Although HIV disease may not continue to be treated as an exceptional disease, the new perspectives on public health prompted by its emergence will not disappear. The emphasis on mass behavioral change through education that had begun prior to the AIDS epidemic will continue to be of critical importance. Even the most ardent advocates of the relevance of traditional public health practice, the strongest opponents of HIV exceptionalism, recognize that mass educational campaigns will remain the single most important element in the public health strategy to contain HIV infection. And much was learned in the first decade of the AIDS epidemic about how to mobilize an effective public health education campaign—about the importance of engaging those who speak on behalf of those most at risk in the process of fashioning such efforts. These lessons could be applied profitably to the patterns of morbidity and mortality that represent so much of the contemporary threat to the public health.
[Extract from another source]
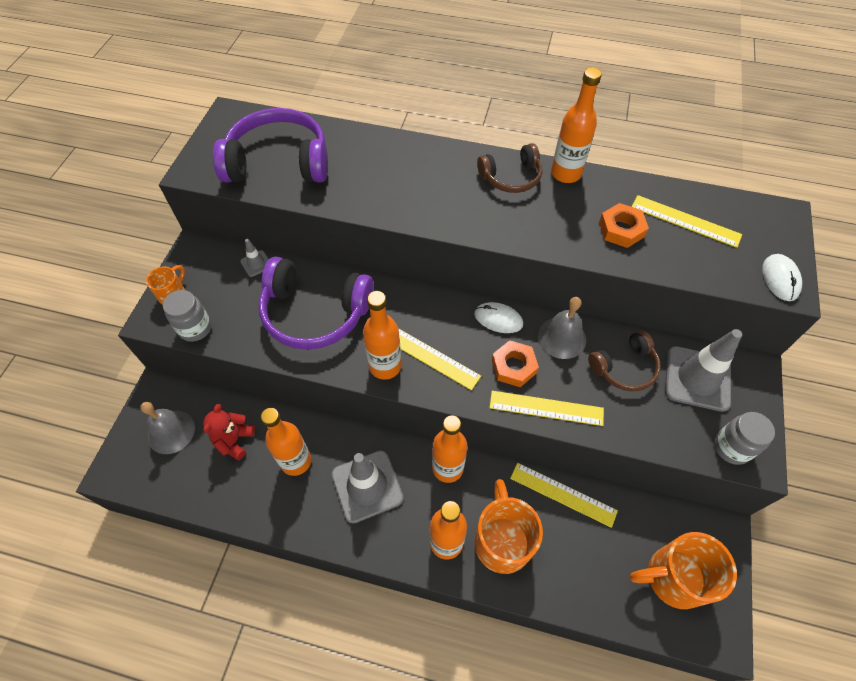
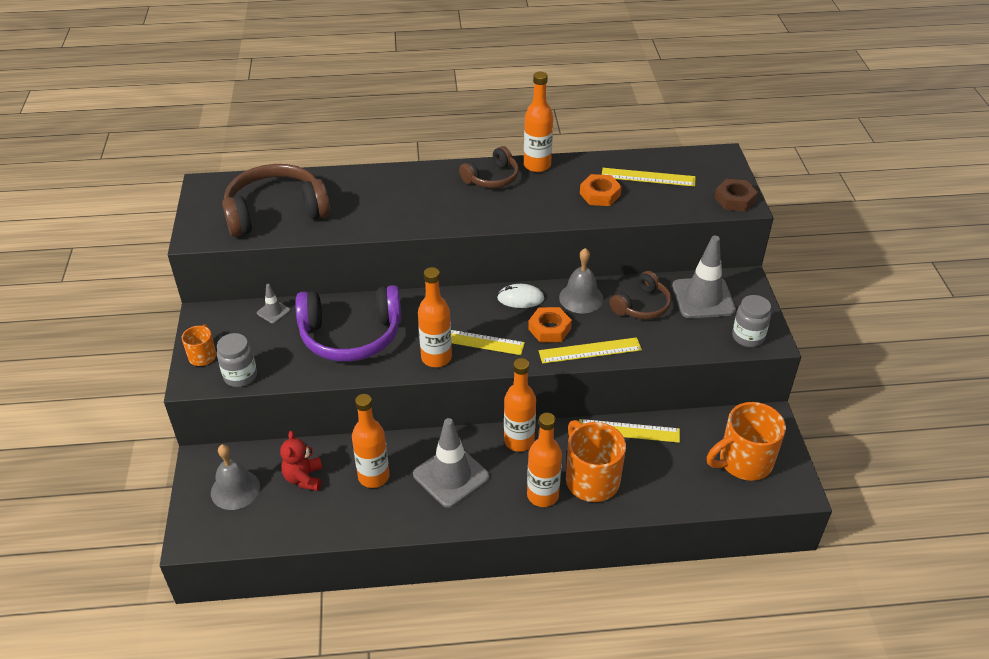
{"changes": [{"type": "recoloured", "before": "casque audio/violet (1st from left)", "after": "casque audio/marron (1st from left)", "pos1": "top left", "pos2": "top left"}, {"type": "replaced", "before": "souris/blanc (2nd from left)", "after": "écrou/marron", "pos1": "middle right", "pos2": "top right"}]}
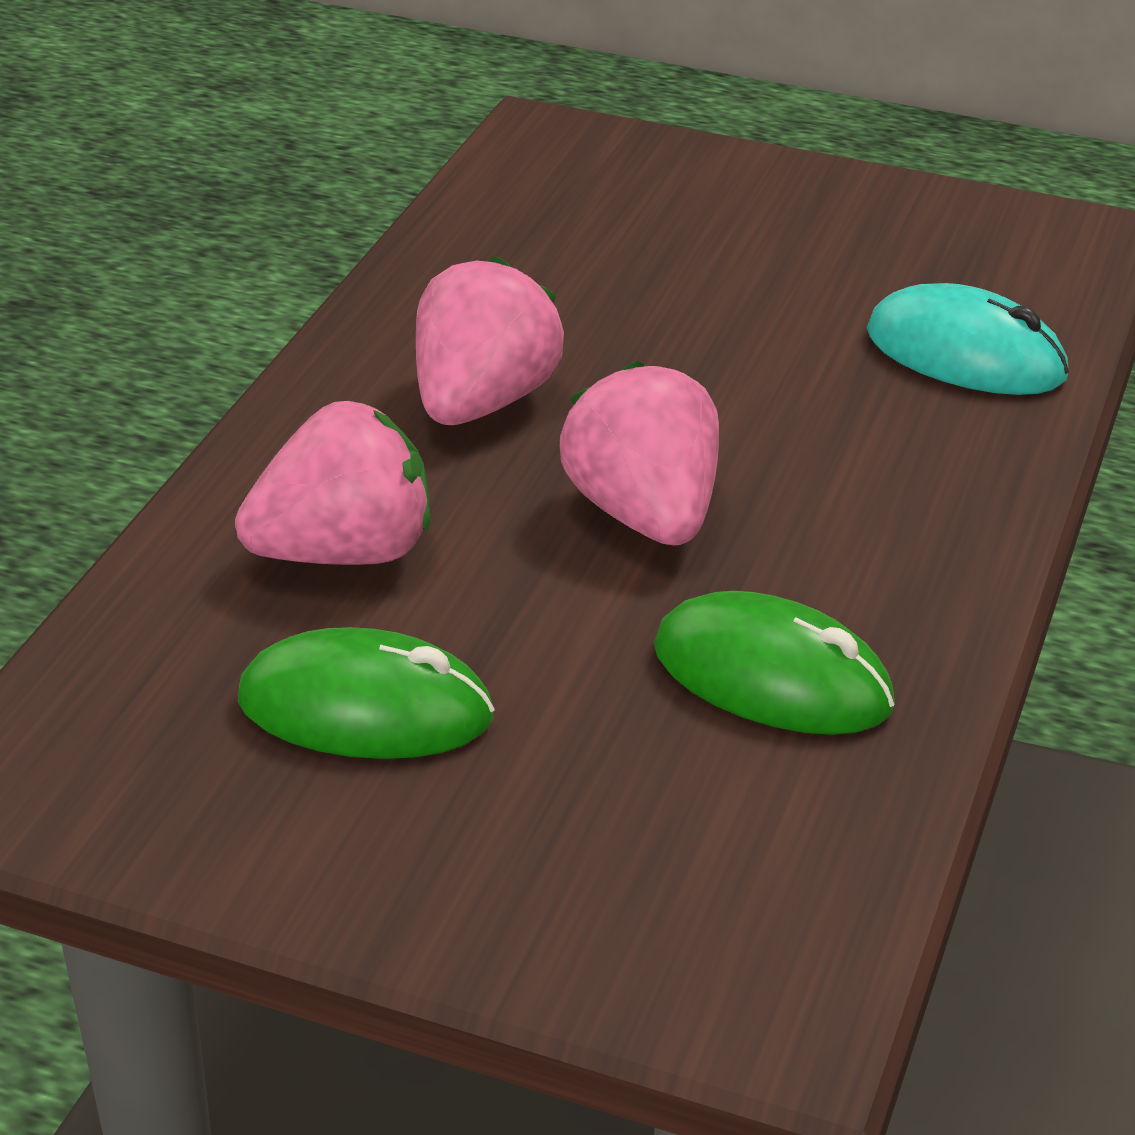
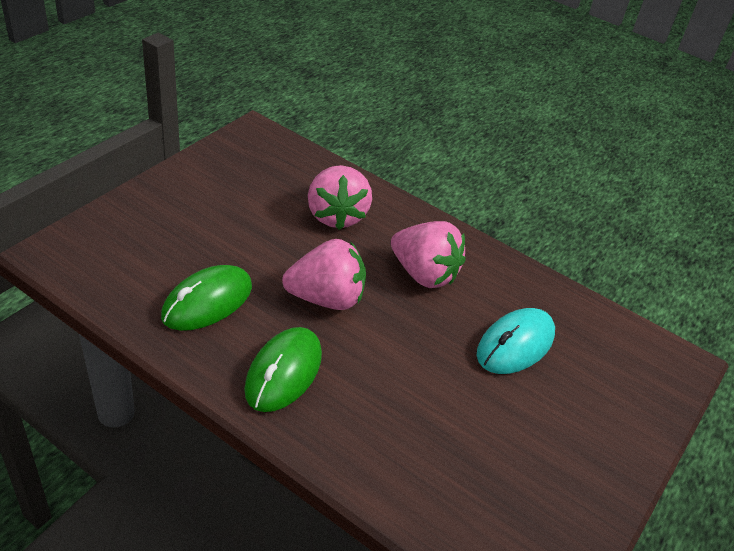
{"changes": [{"type": "moved", "before": "souris/vert (1st from left in the first image)", "after": "souris/vert (2nd from left)", "pos1": "middle left", "pos2": "bottom centre"}, {"type": "moved", "before": "souris/turquoise", "pos1": "top right", "pos2": "middle right"}]}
In assessing the impact of AIDS on the practice of public health, it is important to remember that such practice entails not only education, surveillance, reporting, and other public health control measures, but also the delivery of primary health care services. State, county, and local public health programs have become, often by default, the providers of last resort for people with HIV disease who lack private insurance coverage. The inextricable link between HIV disease and other diseases and conditions
prevalent in poor populations (e.g., drug addiction, tuberculosis, and sexually transmitted diseases) means that public health providers will face even greater challenges from the HIV epidemic in the 1990s. These challenges involve not only meeting the burden of growing caseloads, but also fashioning delivery systems that meet the many needs of people with HIV disease. The AIDS epidemic thus presents an opportunity and challenge for the revitalization of the practice of public health with regard to both infectious conditions and the chronic disorders that represent so much of the task of public health in the United States today (see Institute of Medicine, 1988b).